Rika olhou secretamente para a amiga, que folheava alegremente o álbum ilustrado.
Não havia sinais de que estivesse grávida. Contudo, Reiko já emanava a placidez típica de uma mãe. Comparando com os tempos em que trabalhava, a sua pele ao natural e o seu cabelo tinham um ar mais luzidio; as suas pupilas castanhas e húmidas resplandeciam, os seus lábios carnudos eram pétalas. Reiko tinha um aspeto descontraído, refeito. Trazia umas leggings azul‑marinhas justas coladas às pernas esguias, espraiando‑se da ponta de uma saia com padrões florais. Por fim, tinha perneiras de lã, provavelmente para manter o corpo quente. Anteriormente, trabalhara para o departamento de relações públicas de uma grande produtora de cinema. Nessa época, o seu vestuário era sempre imaculado. Agora, tinha um ar mais casual, mas nem por isso menos adorável e com um je ne sais quoi parisiense. O seu ar pueril não parecia condizer com os seus trinta e três anos, os mesmos de Rika.

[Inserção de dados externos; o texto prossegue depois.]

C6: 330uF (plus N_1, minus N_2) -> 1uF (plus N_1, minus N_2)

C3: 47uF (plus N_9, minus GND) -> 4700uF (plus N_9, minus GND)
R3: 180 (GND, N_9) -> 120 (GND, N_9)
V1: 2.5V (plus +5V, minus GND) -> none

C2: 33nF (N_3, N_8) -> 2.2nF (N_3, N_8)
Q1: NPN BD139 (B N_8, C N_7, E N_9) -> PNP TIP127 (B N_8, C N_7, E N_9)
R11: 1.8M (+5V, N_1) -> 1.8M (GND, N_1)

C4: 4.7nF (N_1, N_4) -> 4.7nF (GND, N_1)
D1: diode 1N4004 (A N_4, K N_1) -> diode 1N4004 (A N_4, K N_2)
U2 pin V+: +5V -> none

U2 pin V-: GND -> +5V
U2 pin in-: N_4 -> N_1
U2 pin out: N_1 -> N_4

Quando a hábil Reiko se demitiu do seu emprego, Rika achou que tinha sido um desperdício. Pior ainda, sentiu uma indescritível revolta e solidão, como se tivesse sido abandonada no deserto. Mal conseguia dormir. Aliás, como resultado, tiveram várias discussões acesas ao telefone.
Rika olhou por cima dos esguios ombros de Reiko, examinando o livro ilustrado. Recordou os tempos de faculdade, em que partilhavam o mesmo manual na sala de aula. Em The Story of Little Black Sambo, um rapaz negro cruza‑se com tigres na selva, que lhe roubam as roupas e os seus pertences. Porém, enquanto se gabam de ser os melhores, os tigres começam a comer as caudas uns dos outros, andando às voltas de uma árvore até que todos se transformam num líquido amarelo: manteiga. Acidentalmente, o pai de Sambo encontra essa manteiga, leva‑a para casa e, com ela, faz panquecas. No fim, os tigres acabam nos estômagos da família de Sambo. É uma história profundamente cruel, mas narrada com a maior naturalidade.
– A família do Sambo era mesmo má – disse a Reiko. – Até me deu pena dos tigres…
– O que é que estás para aí a dizer? A culpa foi deles! Não foram os tigres que tentaram comer o Sambo primeiro? A sua vaidade fê‑los concentrarem‑se excessivamente na competição a ponto de se autodestruírem. Creio que a moral da história seja não seguir esse mau exemplo.
Estavam as duas a conversar quando se ouviu a porta a abrir.
– Viva, Rika. Já cá estavas. Faz tanto tempo que não nos víamos!
Ryōsuke voltara para casa mais cedo do que Rika imaginara.
Trabalhava para o departamento de vendas de uma empresa de médias dimensões que atuava no fabrico de doces. Nos tempos de faculdade, era quarterback do clube de futebol americano, o que lhe garantia um físico impressionante e invejável. As suas principais características eram os olhos finos, e com um ar sempre sorridente, e as suas faces rosadas, como as de um menino.
À primeira vista, não parecia ter nada em comum com Reiko, muito menos tema de conversa para falar com ela.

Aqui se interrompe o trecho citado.